Mit „Good Boy“ liefert Ben Leonberg ein durchaus experimentelles Regiedebüt, das sich nicht an den gängigen Mustern des Horrorkinos orientiert. Statt schreiender Opfer und überdrehten Effekten gibt es hier meistens: Stille, Instinkt plus Hundeblick. Leonberg erzählt seinen Film fast vollständig aus der Perspektive eines knuffigen Hundes – eine Idee, die leicht als Gimmick enden könnte, in diesem Fall aber konsequent umgesetzt wird. Nach seiner Premiere auf dem SXSW-Festival gilt „Good Boy“ als einer der ungewöhnlichsten Genrebeiträge des Jahres. Leider zeigt dieses cineastische Experiment auch spürbaren Schwächen – unsere Filmkritik zum etwas anderen Horror – „Good Boy“.
Todd (Shane Jensen), ein zurückgezogen lebender Mann, zieht eilig nach einem gesundheitlichen Schicksalsschlag in das alte Haus seines Großvaters. Begleitet wird er von seinem Hund Indy – einem treuen Gefährten, der sein Verhalten zunehmend verändert sieht, je weiter Todds seelischer wie körperlicher Zustand zu zerfallen droht. Bald wird klar: Etwas Unsichtbares wohnt in den Ecken, etwas, das sich mehr für Todd interessiert, als für den Zuschauer fassbar ist.
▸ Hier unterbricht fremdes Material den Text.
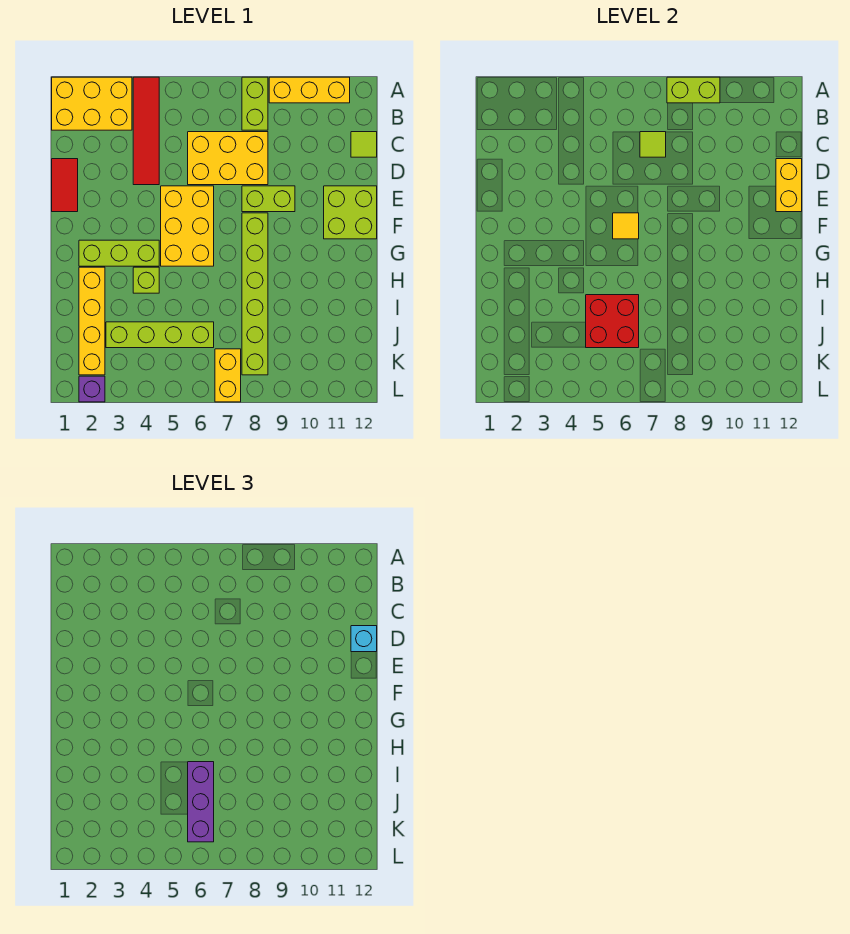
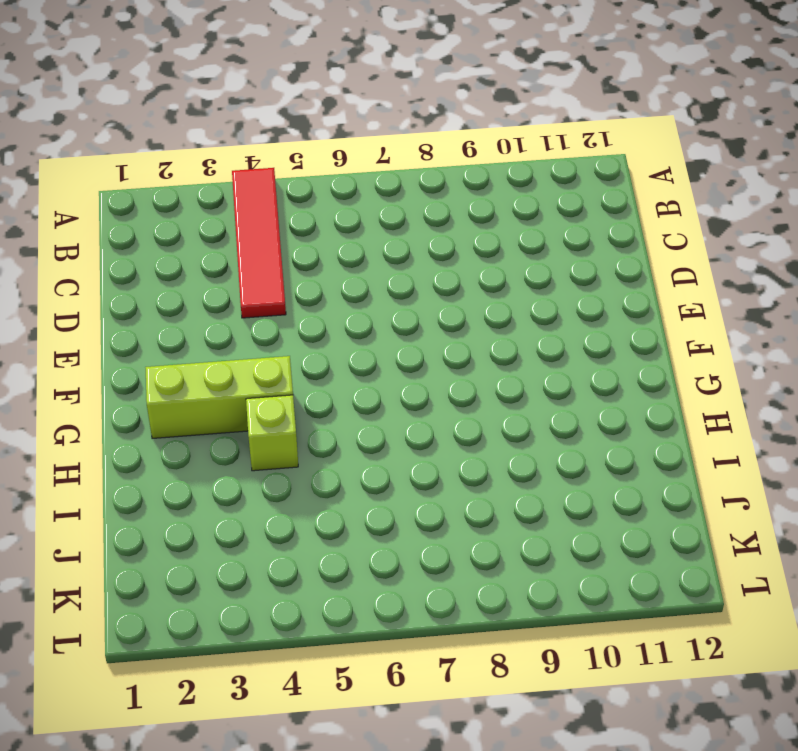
none -> yellow brick A1:B3 level 1
none -> lime brick A8:B8 level 1
none -> yellow brick A9:A11 level 1

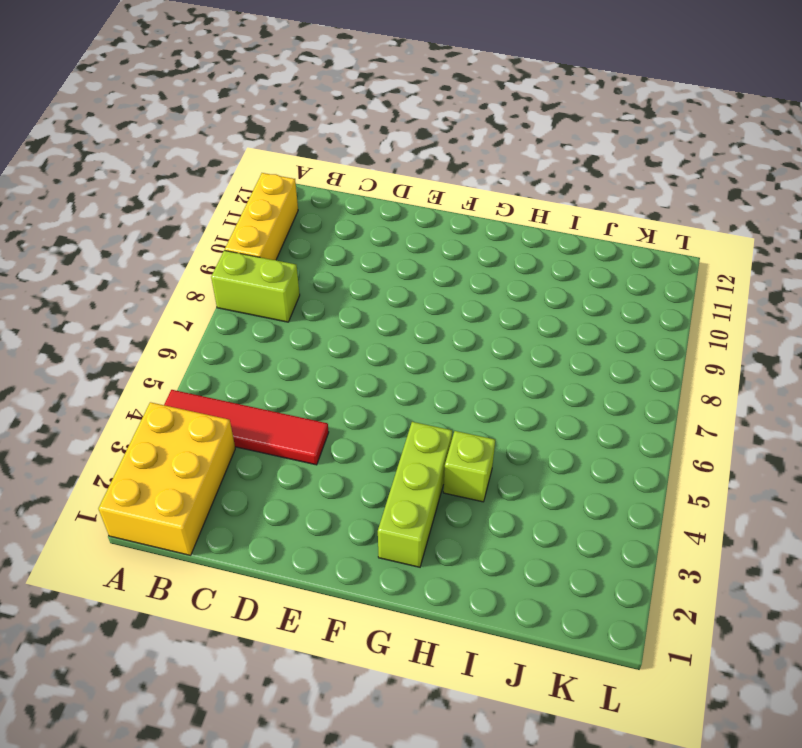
none -> yellow brick C6:D8 level 1
none -> lime tile C12 level 1
none -> red tile D1:E1 level 1

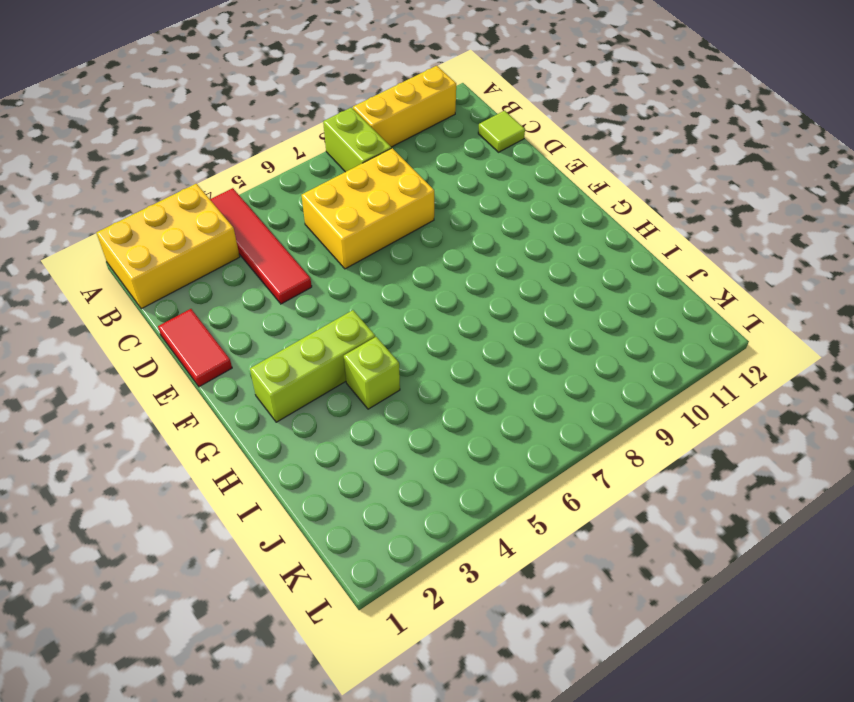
none -> yellow brick E5:G6 level 1
none -> lime brick E8:E9 level 1
none -> lime brick E11:F12 level 1

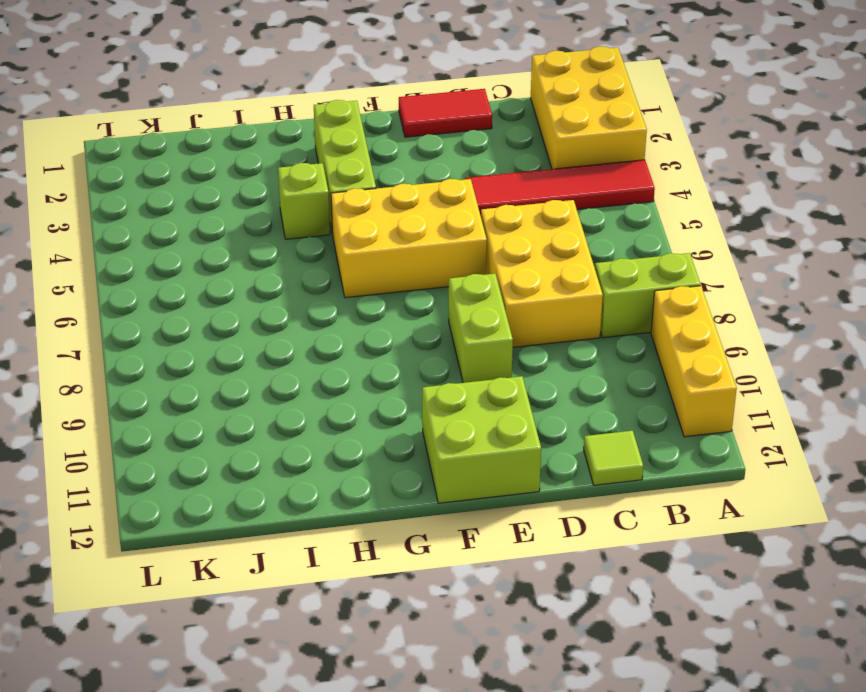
none -> lime brick F8:K8 level 1
none -> yellow brick H2:K2 level 1
none -> lime brick J3:J6 level 1

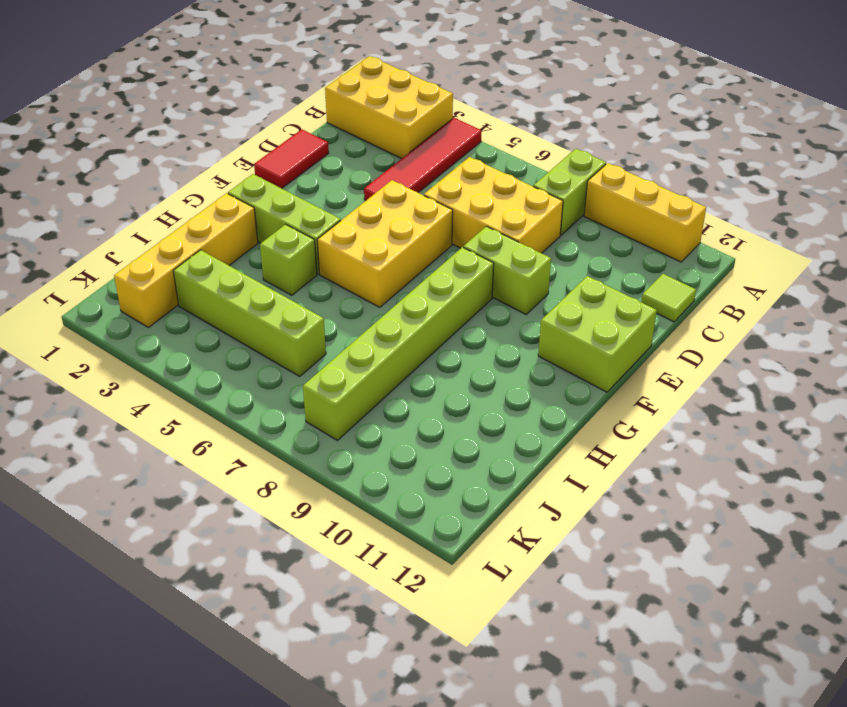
none -> yellow brick K7:L7 level 1
none -> purple brick L2 level 1
none -> lime brick A8:A9 level 2

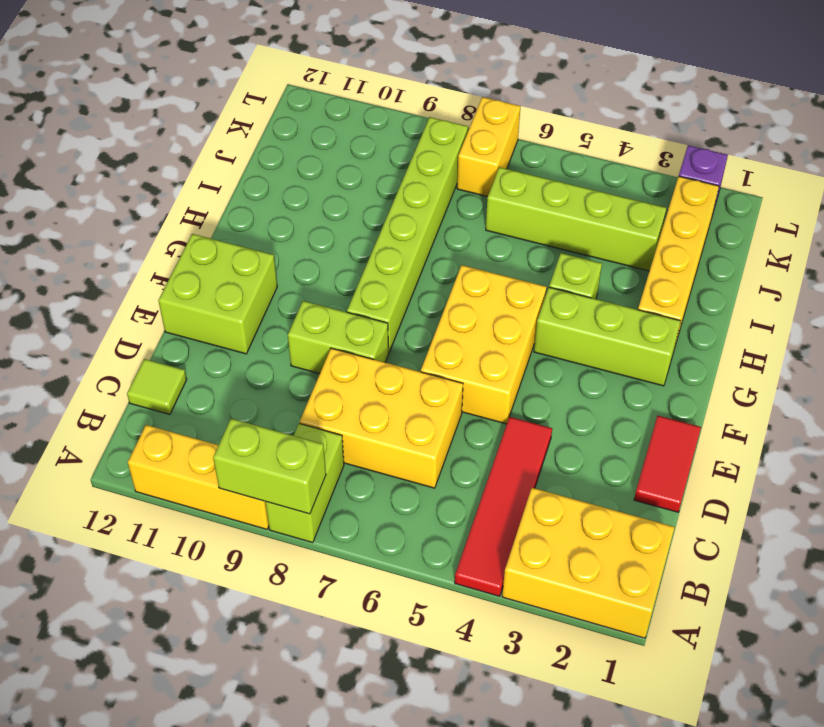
none -> lime tile C7 level 2
none -> yellow brick D12:E12 level 2
none -> yellow tile F6 level 2

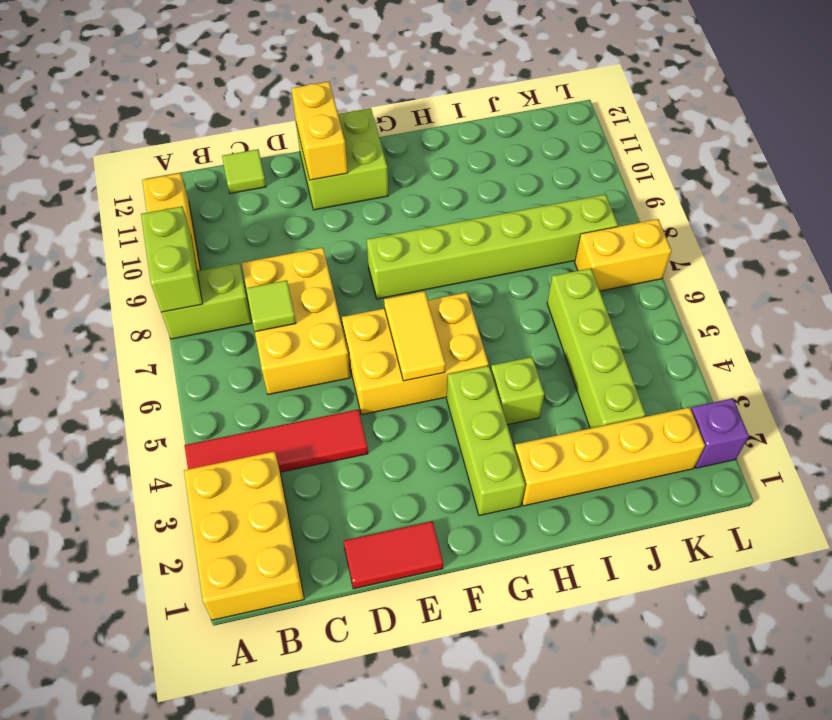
yellow brick E11:E12 level 2 -> yellow brick D12:E12 level 2
yellow tile F5:F6 level 2 -> yellow tile F6 level 2
none -> lime brick E8:E9 level 1
none -> red brick I5:J6 level 2
none -> cyan brick D12 level 3

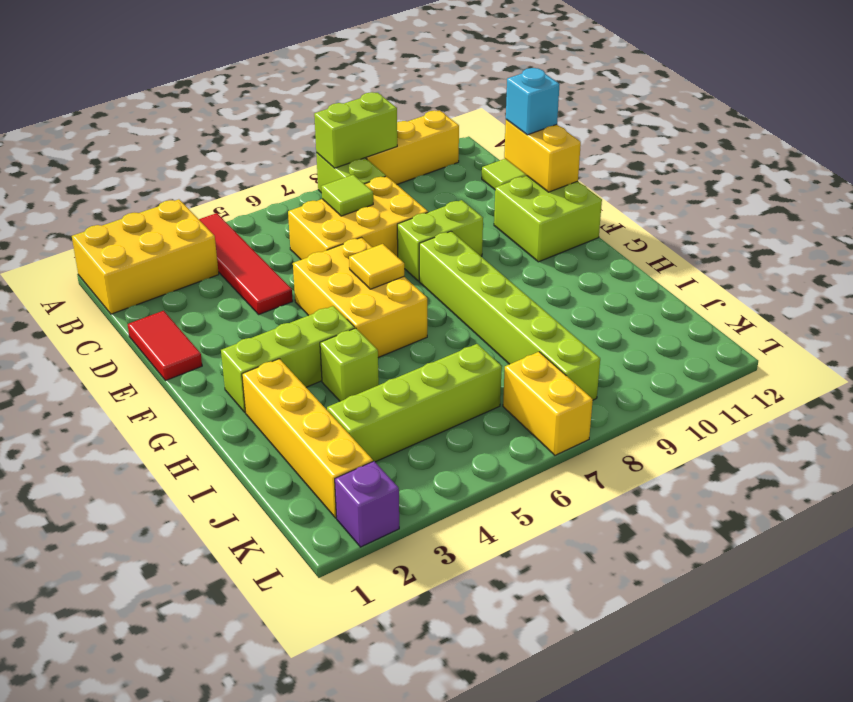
none -> red brick I5:J6 level 2
none -> purple brick I6:K6 level 3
Aus Indys Perspektive verdichtet sich das Geschehen zu einem psychologischen Albtraum.
Leonberg macht keinen Hehl daraus, dass ihn weniger die klassischen Horrorschemata interessieren als Wahrnehmung und Bindung von Hund samt Herrchen. Die Kamera bleibt in den allermeisten Fällen auf Augenhöhe des Hundes, der Ton folgt seiner sensorischen Logik: So hören wir Stimmen oftmals ungewohnt dumpf und gar verfremdet. Menschen erscheinen häufig nur angeschnitten, Stimmen klingen als entfernte Echos. Dadurch entsteht ein beständiges Gefühl der unmittelbaren Unsicherheit – man sieht, was geschieht, versteht aber nicht, warum. Dieser geschickte Kunstgriff zwingt das Publikum, dieselbe Hilflosigkeit zu teilen wie das Tier selbst.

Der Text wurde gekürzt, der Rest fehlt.